VB>> over the world,
D> sigh...
D> Welcome to my killfile Vlad.
Hi Dave,
Do you expect me to get feeling excited or disappointed?
If you would have told me that the melting point of potassium
is about 63.65 degrees Centigrade at the normal pressure, would
you have expected from me a splash of joy, or a wild bout of
the total, utmost disappointment?
You might think, along with some other posters, that I am
looking for some response from my readers. Yes, I am happy
with a response. Also, if a reader selects to keep silence,
it's great, too. But the main goal of our posting is different
from getting of any kind of response.
VB>> Hello, all Maplesoft's actual and potential customers
VB>> over the world,
I am a Maplesoft's customer, and I am shocked with a way this
company pays to quality. In fact, it looks like, for an external
observer, that the Maplesoft's programmers run, to and fro, over
the Maple kernel and hack it with big sharp broadaxes...

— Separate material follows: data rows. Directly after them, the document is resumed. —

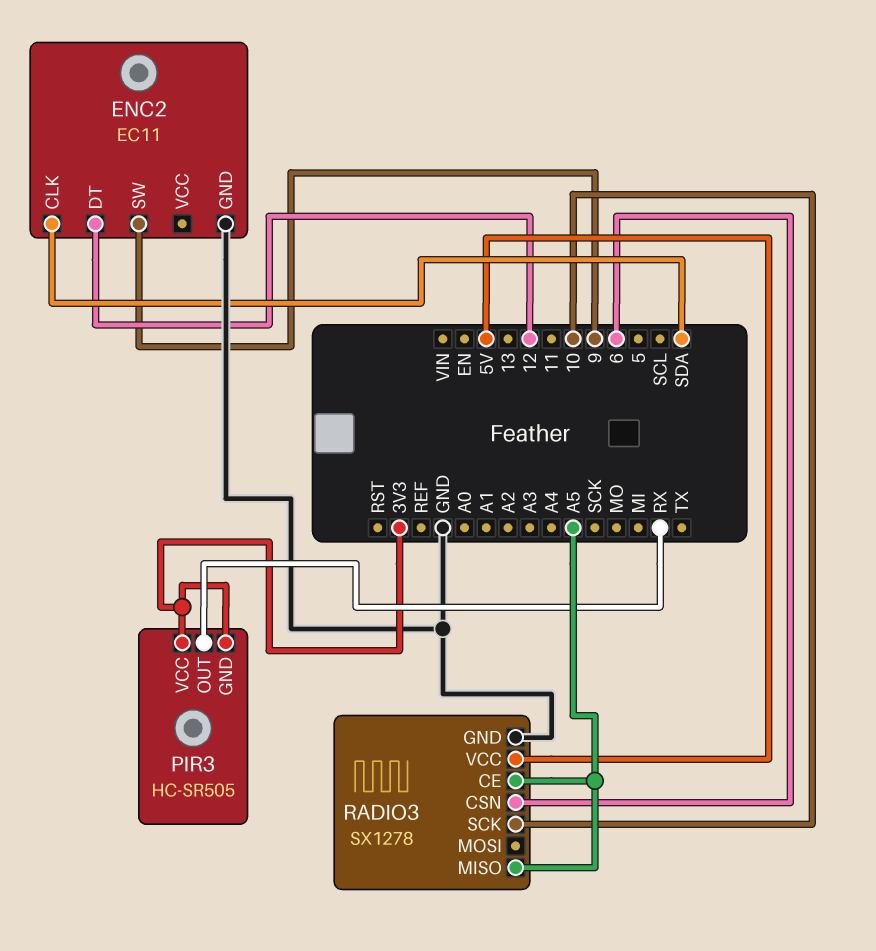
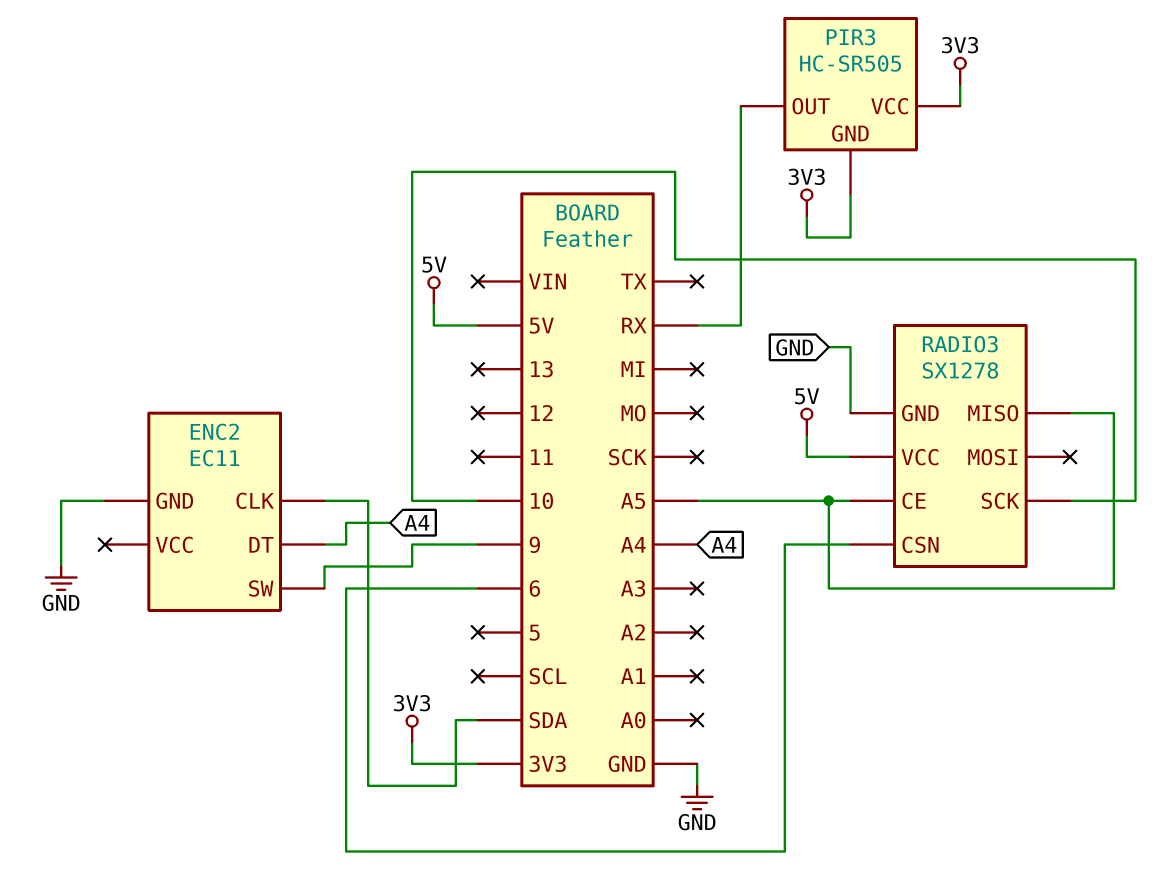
ENC2 pin DT: 12 -> A4

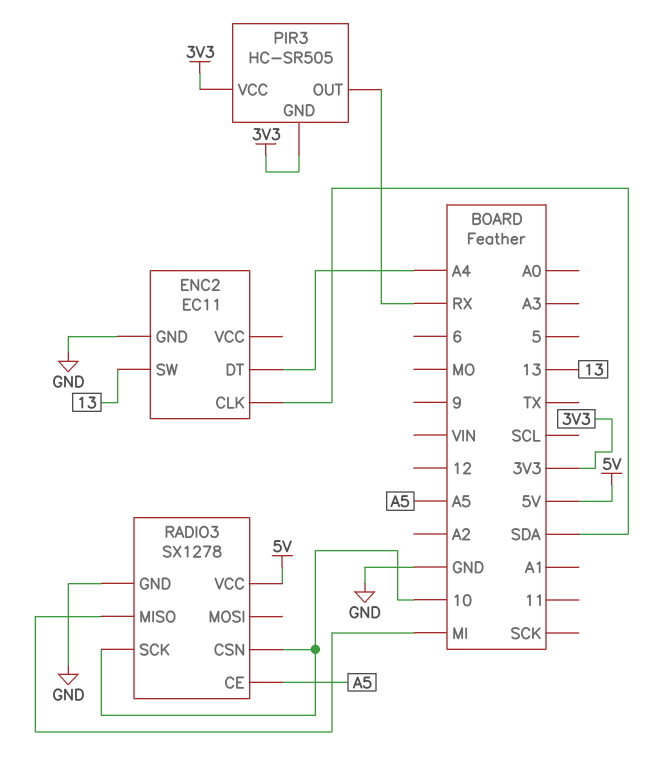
ENC2 pin SW: 9 -> 13
RADIO3 pin CSN: 6 -> 10
RADIO3 pin MISO: A5 -> MI

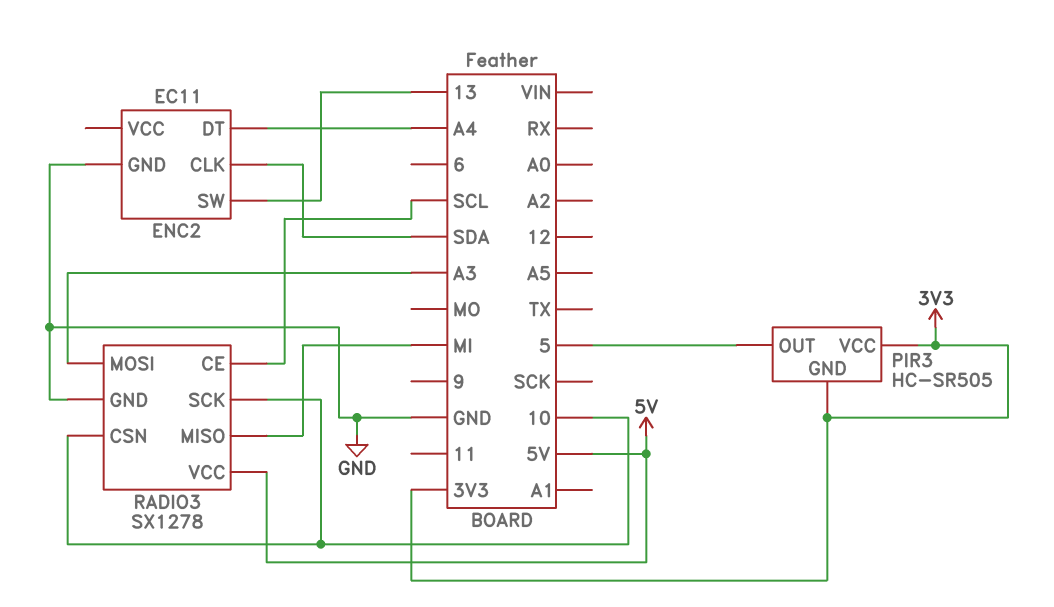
PIR3 pin OUT: RX -> 5
RADIO3 pin CE: A5 -> SCL
RADIO3 pin MOSI: none -> A3

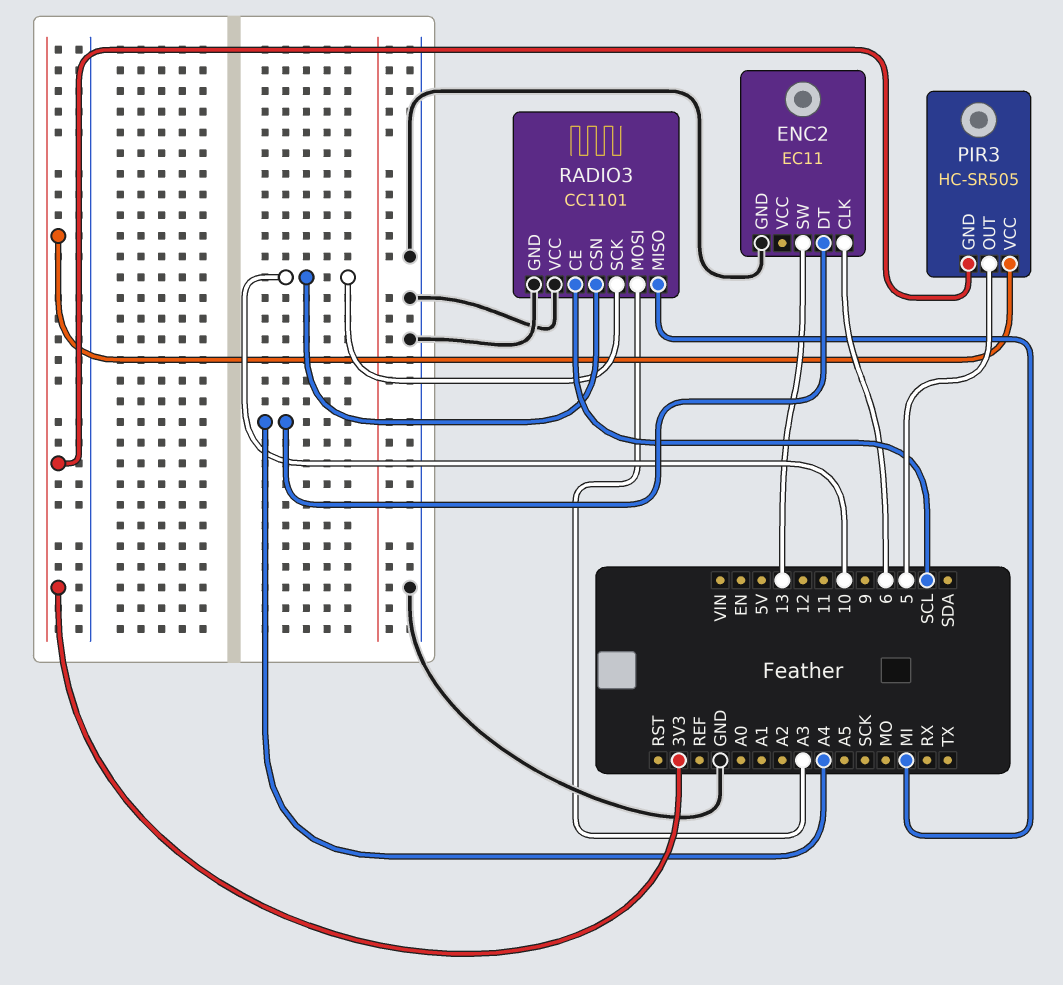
ENC2 pin CLK: SDA -> 6
RADIO3: SX1278 -> CC1101
RADIO3 pin VCC: 5V -> GND

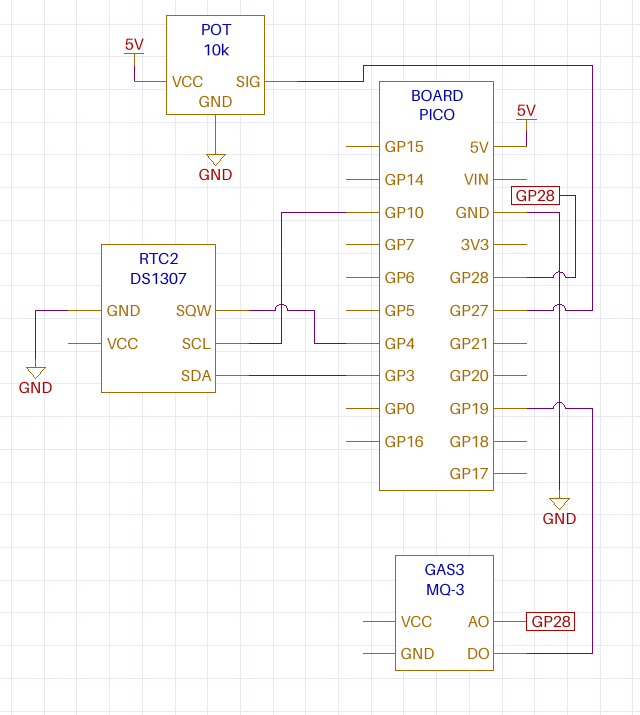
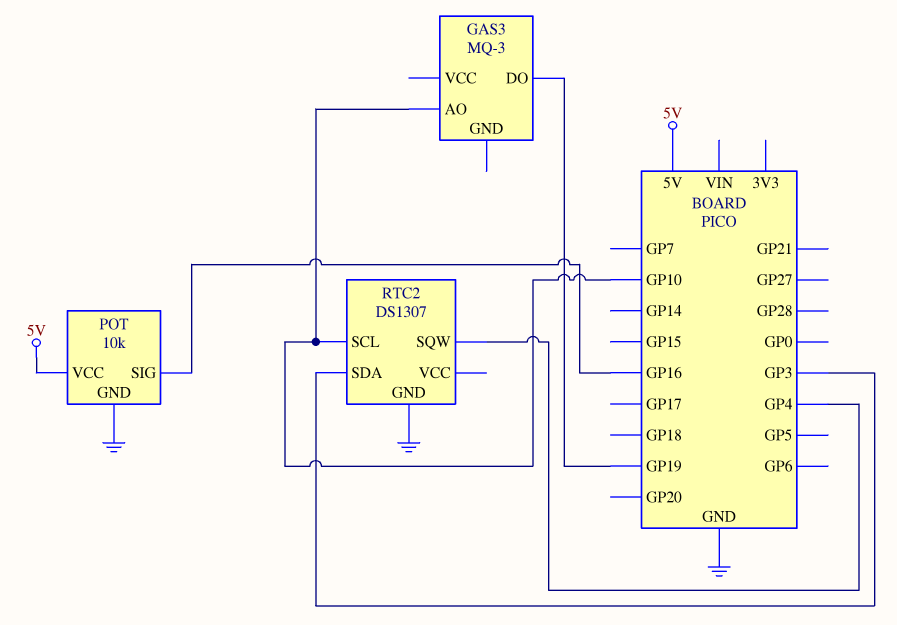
GAS3 pin AO: GP28 -> GP10
POT pin SIG: GP27 -> GP16

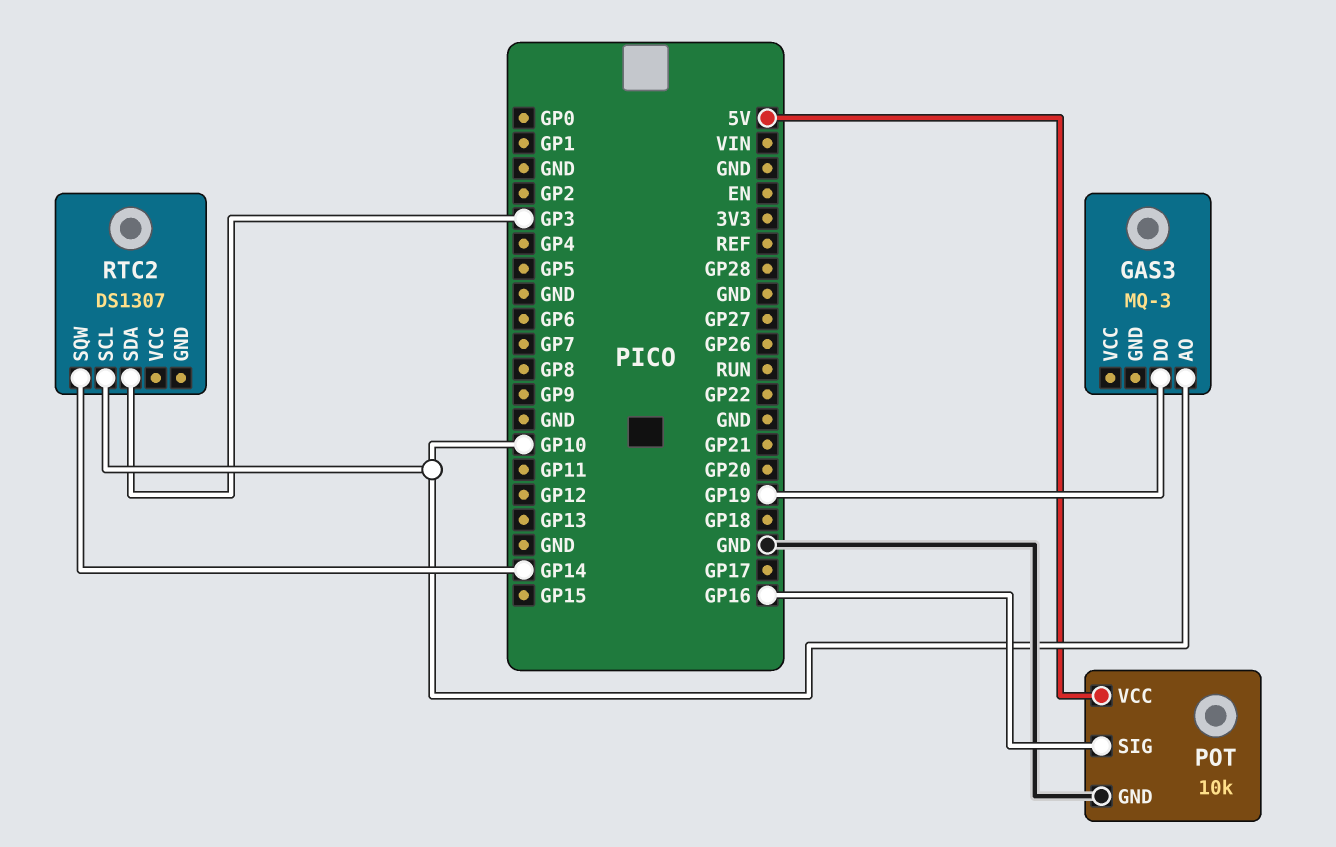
RTC2 pin GND: GND -> none
RTC2 pin SQW: GP4 -> GP14

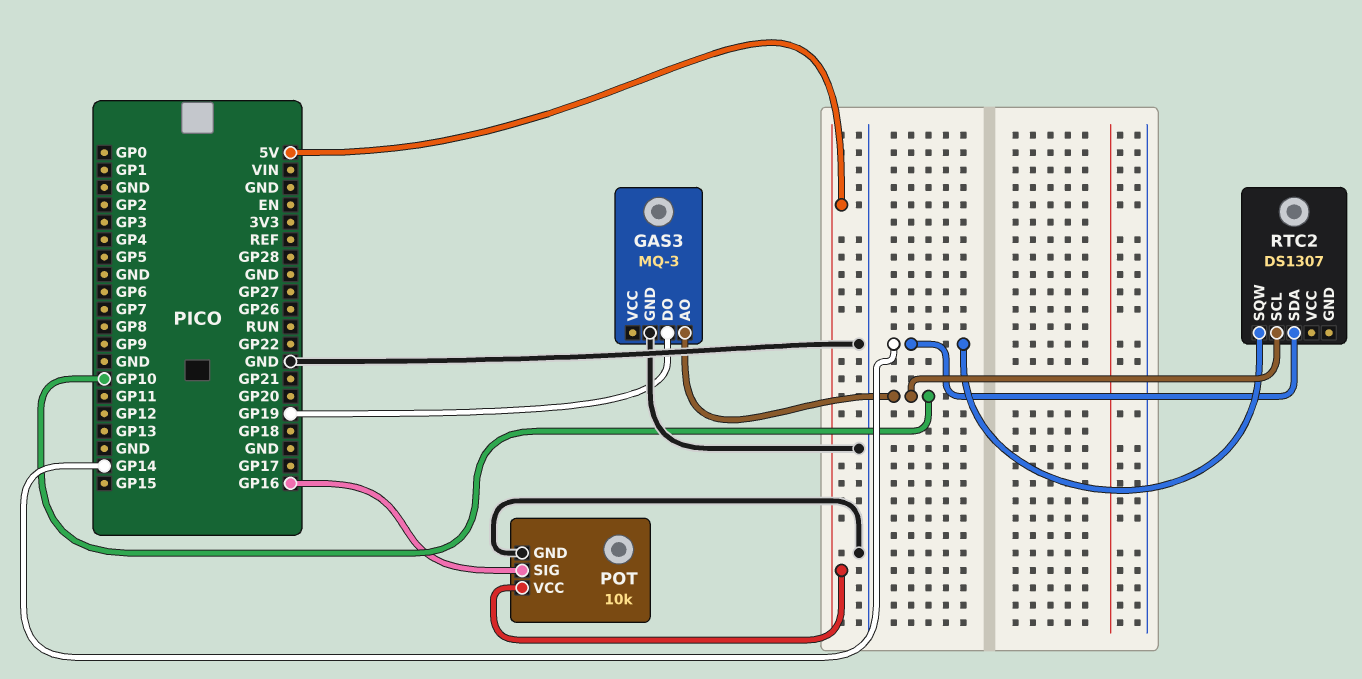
GAS3 pin GND: none -> GND
RTC2 pin SDA: GP3 -> GP14

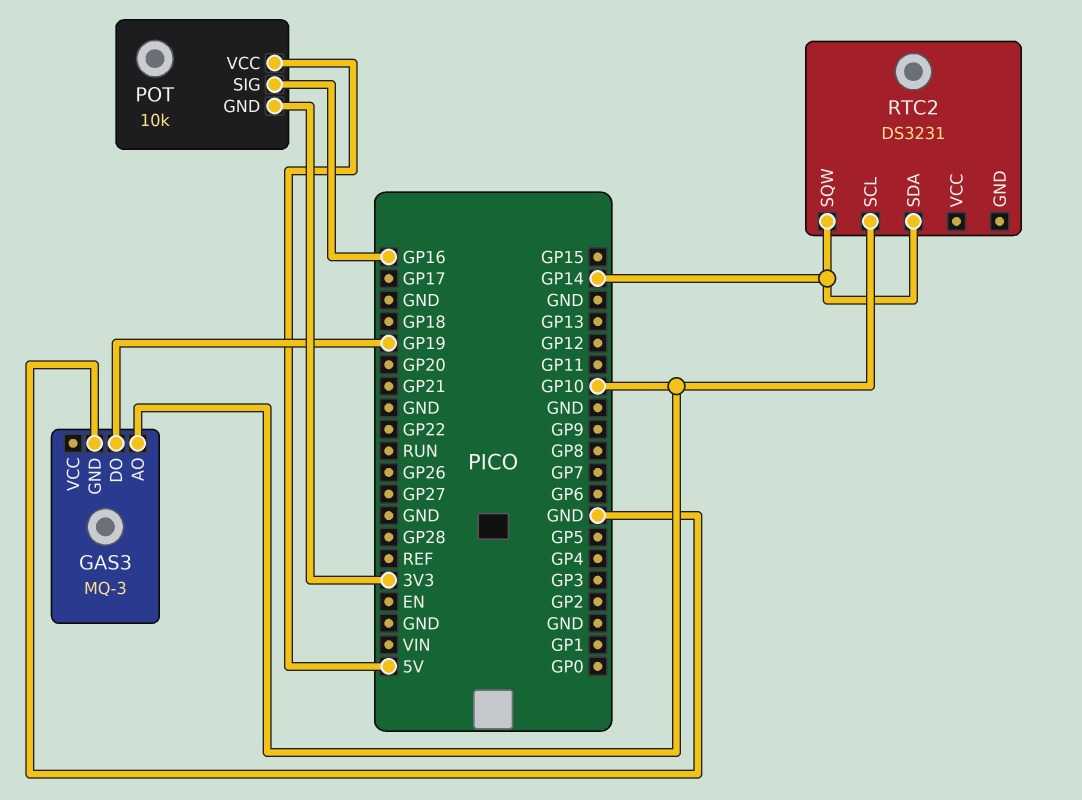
POT pin GND: GND -> 3V3
RTC2: DS1307 -> DS3231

And because of this, I have wasted LOTS of my precious time.
Trying to bypass the Maple bugs when possible etc... I've
contacted Maplesoft repeatedly, all in vain!
Please kindly ignore our messages. Or please kindly take them
into account. Or please kindly keep reading some of them while
ignoring the rest. Or a linear combination of the abovesaid...
or... There are a zillion of choices there ;)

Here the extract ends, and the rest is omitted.